The pattern of hit-and-run guerrilla attacks met by overwhelming aerial bombardment, leading to improvised roadside bombs, is bound to repeat indefinitely. While Canada’s Afghan mission is currently slated to end in 2011, virtually every analyst expects some kind of Canadian military presence long after. One possible scenario is that Canada reduces its ground troop commitment and takes to the skies, turning from a force that calls in airstrikes to one that flies them—as it did in the 1999 NATO bombing campaign in the former Yugoslavia. For example, in a March 26, 2009, National Post story, Matthew Fisher and Mike Blanchfield wrote: “Canada’s combat forces are slated to leave Afghanistan sometime in 2011. It is widely expected that they will be replaced by a smaller force that may include helicopters, police and army trainers, a provincial reconstruction team and, Canada’s fighter pilot community hopes, CF18 Hornet attack aircraft.” Indeed, according to the director of the international air campaign in Afghanistan, who happens to be the Canadian Gen. Duff Sullivan, who has a long and distinguished career as a fighter pilot and commander (including the Yugoslavia campaign), and who was called the “air czar” by the former commander of international forces in Afghanistan, there are requests from mission headquarters in Afghanistan to bring in Canada’s Hornets before 2011. There is also lobbying at home to “send in the Hornets,” as former chief of defense staff and retired general Paul Mason urged in an Ottawa Citizen op-ed in January.

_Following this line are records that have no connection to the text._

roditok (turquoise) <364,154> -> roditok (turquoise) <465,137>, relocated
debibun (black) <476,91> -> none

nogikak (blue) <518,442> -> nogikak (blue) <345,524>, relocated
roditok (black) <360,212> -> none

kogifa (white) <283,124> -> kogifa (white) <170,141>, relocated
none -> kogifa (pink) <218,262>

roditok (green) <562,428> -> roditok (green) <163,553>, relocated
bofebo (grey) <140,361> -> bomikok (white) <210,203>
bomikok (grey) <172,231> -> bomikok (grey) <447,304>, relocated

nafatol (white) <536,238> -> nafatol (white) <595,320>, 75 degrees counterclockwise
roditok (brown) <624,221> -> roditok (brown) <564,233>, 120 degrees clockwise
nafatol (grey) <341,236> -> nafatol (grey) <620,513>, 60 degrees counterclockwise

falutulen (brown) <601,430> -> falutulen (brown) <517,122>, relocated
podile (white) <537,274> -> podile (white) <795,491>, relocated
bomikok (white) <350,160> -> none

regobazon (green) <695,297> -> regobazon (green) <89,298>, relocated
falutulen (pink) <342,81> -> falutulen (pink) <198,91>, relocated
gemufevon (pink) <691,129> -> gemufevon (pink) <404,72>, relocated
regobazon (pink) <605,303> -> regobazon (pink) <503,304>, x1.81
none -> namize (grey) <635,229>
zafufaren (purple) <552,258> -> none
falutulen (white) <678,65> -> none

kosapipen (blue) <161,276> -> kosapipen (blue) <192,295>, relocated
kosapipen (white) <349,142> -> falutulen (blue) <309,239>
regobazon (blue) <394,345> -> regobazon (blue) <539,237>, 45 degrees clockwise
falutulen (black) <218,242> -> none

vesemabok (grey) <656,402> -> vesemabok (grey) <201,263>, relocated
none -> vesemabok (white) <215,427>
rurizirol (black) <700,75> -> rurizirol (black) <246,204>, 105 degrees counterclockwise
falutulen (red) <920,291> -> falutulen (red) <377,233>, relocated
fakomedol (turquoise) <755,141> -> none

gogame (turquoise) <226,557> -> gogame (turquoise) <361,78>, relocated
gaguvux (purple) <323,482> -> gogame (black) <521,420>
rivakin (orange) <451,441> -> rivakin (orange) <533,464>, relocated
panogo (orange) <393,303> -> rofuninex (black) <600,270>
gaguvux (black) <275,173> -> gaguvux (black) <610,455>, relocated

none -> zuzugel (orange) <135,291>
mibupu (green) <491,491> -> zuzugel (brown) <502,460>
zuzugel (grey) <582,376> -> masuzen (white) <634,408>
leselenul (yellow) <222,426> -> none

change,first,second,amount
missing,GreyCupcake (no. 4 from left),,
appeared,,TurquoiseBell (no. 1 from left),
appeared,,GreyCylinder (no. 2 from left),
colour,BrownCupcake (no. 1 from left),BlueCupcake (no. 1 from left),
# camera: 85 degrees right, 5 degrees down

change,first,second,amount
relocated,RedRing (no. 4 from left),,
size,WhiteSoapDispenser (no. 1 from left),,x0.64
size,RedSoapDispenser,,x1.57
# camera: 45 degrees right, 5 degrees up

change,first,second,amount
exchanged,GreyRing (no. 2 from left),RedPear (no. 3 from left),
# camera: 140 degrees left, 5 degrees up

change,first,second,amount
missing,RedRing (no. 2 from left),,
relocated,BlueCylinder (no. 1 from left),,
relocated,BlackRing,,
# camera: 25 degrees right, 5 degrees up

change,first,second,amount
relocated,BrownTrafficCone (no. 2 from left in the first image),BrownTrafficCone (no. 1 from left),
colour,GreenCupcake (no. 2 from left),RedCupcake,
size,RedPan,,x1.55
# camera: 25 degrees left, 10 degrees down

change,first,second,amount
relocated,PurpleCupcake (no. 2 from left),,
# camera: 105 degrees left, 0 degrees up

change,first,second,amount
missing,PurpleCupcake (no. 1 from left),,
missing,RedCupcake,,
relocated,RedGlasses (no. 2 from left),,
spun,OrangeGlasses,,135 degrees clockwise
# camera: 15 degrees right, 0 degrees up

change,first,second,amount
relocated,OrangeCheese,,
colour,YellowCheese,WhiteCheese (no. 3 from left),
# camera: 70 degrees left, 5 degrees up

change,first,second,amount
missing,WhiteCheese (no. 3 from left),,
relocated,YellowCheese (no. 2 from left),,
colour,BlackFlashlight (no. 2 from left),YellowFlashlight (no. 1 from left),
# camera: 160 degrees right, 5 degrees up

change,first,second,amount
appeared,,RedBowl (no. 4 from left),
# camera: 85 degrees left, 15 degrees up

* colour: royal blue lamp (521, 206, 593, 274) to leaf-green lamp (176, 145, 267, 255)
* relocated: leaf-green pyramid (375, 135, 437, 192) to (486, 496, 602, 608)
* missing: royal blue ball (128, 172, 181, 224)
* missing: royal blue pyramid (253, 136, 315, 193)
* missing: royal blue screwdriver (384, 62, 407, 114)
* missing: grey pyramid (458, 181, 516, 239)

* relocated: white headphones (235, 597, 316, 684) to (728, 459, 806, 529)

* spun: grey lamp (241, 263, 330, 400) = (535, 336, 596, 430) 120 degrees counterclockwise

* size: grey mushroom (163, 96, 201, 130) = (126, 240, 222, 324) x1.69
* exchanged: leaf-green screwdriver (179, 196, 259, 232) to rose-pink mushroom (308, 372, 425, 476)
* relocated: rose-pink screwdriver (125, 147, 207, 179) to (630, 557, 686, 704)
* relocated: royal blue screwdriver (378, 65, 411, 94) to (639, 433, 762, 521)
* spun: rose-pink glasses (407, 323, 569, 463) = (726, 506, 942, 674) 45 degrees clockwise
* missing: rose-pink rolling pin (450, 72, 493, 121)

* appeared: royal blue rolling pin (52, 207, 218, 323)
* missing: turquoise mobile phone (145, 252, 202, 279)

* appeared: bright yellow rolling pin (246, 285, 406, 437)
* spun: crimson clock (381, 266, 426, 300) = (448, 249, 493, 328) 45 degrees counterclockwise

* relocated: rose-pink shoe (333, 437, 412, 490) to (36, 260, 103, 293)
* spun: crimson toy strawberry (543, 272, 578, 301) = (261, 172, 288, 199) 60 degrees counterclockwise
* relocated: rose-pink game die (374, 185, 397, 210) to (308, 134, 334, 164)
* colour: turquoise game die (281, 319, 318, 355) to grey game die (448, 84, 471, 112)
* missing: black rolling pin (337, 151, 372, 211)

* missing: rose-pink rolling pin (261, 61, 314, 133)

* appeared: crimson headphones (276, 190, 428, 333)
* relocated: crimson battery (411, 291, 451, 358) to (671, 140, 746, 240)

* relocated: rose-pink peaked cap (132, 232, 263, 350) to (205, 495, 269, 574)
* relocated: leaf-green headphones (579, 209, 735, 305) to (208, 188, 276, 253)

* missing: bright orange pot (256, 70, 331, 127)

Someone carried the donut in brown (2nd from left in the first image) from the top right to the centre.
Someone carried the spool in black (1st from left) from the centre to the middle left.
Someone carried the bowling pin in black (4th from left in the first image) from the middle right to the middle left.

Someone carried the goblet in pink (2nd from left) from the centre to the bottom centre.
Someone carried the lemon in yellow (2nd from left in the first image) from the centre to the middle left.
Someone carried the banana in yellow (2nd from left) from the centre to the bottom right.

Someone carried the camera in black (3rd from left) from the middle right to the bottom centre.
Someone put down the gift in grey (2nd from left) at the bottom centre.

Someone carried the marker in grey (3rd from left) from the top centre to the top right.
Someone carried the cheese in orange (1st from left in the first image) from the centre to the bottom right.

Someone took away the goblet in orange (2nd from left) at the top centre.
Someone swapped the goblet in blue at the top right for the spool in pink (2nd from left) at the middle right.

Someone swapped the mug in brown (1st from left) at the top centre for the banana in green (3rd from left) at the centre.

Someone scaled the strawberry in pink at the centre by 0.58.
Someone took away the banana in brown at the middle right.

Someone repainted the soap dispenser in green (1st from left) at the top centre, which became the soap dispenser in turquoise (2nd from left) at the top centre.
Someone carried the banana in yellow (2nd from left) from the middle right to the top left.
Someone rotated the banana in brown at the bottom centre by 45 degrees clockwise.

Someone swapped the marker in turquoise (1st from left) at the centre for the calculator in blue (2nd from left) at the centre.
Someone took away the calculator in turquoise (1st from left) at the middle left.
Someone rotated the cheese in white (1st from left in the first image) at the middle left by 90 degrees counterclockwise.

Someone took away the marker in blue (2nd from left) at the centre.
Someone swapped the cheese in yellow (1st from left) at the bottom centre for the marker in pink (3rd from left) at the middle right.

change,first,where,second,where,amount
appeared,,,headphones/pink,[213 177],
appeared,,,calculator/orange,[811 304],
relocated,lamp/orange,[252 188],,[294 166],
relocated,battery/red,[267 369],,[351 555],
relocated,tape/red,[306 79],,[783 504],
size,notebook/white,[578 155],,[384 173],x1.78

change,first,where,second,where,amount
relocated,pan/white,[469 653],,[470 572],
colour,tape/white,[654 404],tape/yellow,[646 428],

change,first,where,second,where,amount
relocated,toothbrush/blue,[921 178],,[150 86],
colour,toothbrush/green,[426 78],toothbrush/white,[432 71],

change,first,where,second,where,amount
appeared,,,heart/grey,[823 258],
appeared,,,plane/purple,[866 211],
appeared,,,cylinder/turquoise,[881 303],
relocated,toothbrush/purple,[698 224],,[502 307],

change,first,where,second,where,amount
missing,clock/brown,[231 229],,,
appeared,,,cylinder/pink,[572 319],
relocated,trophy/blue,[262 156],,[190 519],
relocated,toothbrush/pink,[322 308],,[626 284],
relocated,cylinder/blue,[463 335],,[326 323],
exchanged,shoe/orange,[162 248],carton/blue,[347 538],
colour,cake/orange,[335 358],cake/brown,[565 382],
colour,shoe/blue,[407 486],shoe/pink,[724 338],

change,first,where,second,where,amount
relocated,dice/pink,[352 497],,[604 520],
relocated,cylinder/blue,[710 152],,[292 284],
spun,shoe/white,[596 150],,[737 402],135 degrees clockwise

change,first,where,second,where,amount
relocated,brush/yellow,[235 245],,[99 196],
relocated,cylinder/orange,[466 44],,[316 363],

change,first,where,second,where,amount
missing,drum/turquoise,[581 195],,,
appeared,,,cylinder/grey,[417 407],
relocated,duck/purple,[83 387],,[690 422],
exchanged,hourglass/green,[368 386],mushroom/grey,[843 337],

This year, the Canadian Air Force is due to complete a C$2.1 billion, two-stage, mega-upgrade program for the fleet of Hornets, and a short Department of National Defence video on the Canadian Army website, entitled “Close Air Support: A service to ground troops,” has Maj. Scott Greenough explain: “Certainly … the Canadian fighter force … has turned its training emphasis onto close air support in the event that we would deploy to Kandahar, let’s say, in Afghanistan to support the troops on the ground with close air support … It’s become a huge part of the fighter force training element … Close air support is basically our training emphasis right now.” Is Canada preparing to replace its ground troop contingent in Afghanistan with CF-18 Hornets? It is still too soon to tell, but preparations have been made. Whether or not Canada plays a role in Afghanistan after 2011, security will remain a mission priority. Because security in Afghanistan will depend on close air support for the foreseeable future, Canada would therefore continue to be involved in the murder of Afghan civilians after 2011.
In a famous interview from January 1998, Zbigniew Brzezinski, national security adviser to U.S. President Jimmy Carter, said “we knowingly increased the probability” that the U.S.S.R. would invade Afghanistan, which “had the effect of drawing the Russians into the Afghan trap.
“The day that the Soviets officially crossed the border, I wrote to President Carter. We now have the opportunity of giving to the U.S.S.R. its Vietnam War. Indeed, for almost 10 years, Moscow had to carry on a war unsupportable by the government, a conflict that brought about the demoralization and finally the breakup of the Soviet empire.”
For the foreseeable future, Canada is going to be in Afghanistan trying to evade IEDs and either calling in close air support missions or flying them. Whether the threat is airstrikes from above, or improvised explosive devices from below, the “Afghan trap” has lured in a new set of victims.